Effects to change detection; x is plotted in log

7 Recommendations for practitioners

Two main recommendations follow from our analysis. First, one should try to utilize two sources of information when building predictive models: information contained in descriptive input features, and temporal information contained in past labels. The proposed approaches Temporal Correction and Temporally Augmented present simple means for taking temporal information into account.

In the data stream setting running an online experiment just to test whether there is a temporal dependence may be impractical or sometimes even infeasible. An easy test whether there is a temporal dependence (and whether it is worth considering taking it into account) is to compare the accuracy of the Majority Class classifier to the accuracy of the Persistent classifier on a small sample of data (100 observations or so). If temporal dependence is present, then consider wrapping your favorite classifiers into Temporally Augmented and Temporal Correction classifiers.

Second, we recommend using the Combined measure in any case for data stream classification (instead of the Kappa statistic), as there is no need to know if there is a temporal dependence in the data. The Combined measure evaluates the performance of a classifier with respect to two aspects: whether it is close to random guessing of labels and whether it is close to a persistent naive prediction always predicting the last seen label. If there is no temporal dependence in the data, the Combined measure will give the same results as the Kappa statistic.

8 Conclusion

As researchers, we may have not considered temporal dependence in data stream mining seriously enough when evaluating stream classifiers. We presented a decision theory for classification and proposed two generic classification approaches that can be used with any existing classifiers for taking temporal information into account. We also theoretically analyzed classifier evaluation peculiarities when temporal dependence is present in the data and proposed a new evaluation statistic to take temporal dependence into account. Finally, we pointed out that change detection results should be interpreted with caution when there is a temporal dependence. We showed that signaling a lot of false positives actually leads to better prediction accuracy than a correct detection.

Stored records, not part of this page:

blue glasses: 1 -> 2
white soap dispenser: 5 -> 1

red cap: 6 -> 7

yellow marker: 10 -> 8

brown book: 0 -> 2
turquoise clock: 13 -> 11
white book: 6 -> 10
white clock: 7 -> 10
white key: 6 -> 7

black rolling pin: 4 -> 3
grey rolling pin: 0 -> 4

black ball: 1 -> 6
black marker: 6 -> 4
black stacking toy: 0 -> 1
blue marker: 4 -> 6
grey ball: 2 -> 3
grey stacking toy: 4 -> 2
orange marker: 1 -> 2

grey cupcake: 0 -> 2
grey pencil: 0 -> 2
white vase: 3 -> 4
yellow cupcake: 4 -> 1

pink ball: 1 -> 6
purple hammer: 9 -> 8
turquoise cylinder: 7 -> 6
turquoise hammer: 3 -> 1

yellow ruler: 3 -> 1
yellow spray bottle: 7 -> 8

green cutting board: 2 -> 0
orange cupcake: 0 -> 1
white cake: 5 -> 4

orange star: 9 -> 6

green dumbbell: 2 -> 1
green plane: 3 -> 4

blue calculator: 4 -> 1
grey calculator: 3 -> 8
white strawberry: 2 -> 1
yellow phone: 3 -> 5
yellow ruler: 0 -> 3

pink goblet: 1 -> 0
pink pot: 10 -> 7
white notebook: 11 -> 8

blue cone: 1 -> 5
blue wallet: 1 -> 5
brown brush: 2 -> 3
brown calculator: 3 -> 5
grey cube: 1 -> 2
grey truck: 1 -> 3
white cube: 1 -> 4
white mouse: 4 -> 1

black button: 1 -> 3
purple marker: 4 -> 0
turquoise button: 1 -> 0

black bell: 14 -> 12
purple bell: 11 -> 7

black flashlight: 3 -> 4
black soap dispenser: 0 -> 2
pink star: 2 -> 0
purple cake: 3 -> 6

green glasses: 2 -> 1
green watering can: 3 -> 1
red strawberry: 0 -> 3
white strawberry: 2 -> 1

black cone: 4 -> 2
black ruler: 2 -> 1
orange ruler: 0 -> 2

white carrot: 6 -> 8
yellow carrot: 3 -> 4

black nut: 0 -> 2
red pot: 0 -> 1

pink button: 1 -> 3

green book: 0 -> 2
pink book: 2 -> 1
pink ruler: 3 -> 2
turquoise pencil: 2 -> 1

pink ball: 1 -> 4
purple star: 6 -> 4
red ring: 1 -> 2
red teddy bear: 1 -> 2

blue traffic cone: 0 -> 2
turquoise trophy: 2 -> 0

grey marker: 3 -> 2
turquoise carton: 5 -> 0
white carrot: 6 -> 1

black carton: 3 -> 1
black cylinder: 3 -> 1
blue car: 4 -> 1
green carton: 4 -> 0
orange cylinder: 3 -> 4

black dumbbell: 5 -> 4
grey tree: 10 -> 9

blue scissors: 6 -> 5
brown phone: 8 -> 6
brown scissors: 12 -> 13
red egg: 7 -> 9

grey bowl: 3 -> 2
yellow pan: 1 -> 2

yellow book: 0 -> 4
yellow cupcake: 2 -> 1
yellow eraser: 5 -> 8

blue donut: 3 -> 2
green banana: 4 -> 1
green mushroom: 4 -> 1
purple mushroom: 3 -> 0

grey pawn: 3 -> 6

This study opens interesting directions for future research. Firstly, we see that the proposed approaches Temporal Correction and Temporally Augmented, while performing much better than current state-of-the-art approaches, still have a lot of room for improvement in accuracy. More sophisticated approaches for taking into account temporal dependence could be investigated. Secondly, in reality previous labels may arrive with a delay, in such a case classifier update will be delayed. If we take temporal dependence into the predictive model, there are several non-trivial options of how to make a prediction if labels are delayed. One could use the previous predicted label, an older label or a combination of both. This calls for a thorough investigation and is left out of the scope of the present paper for future research.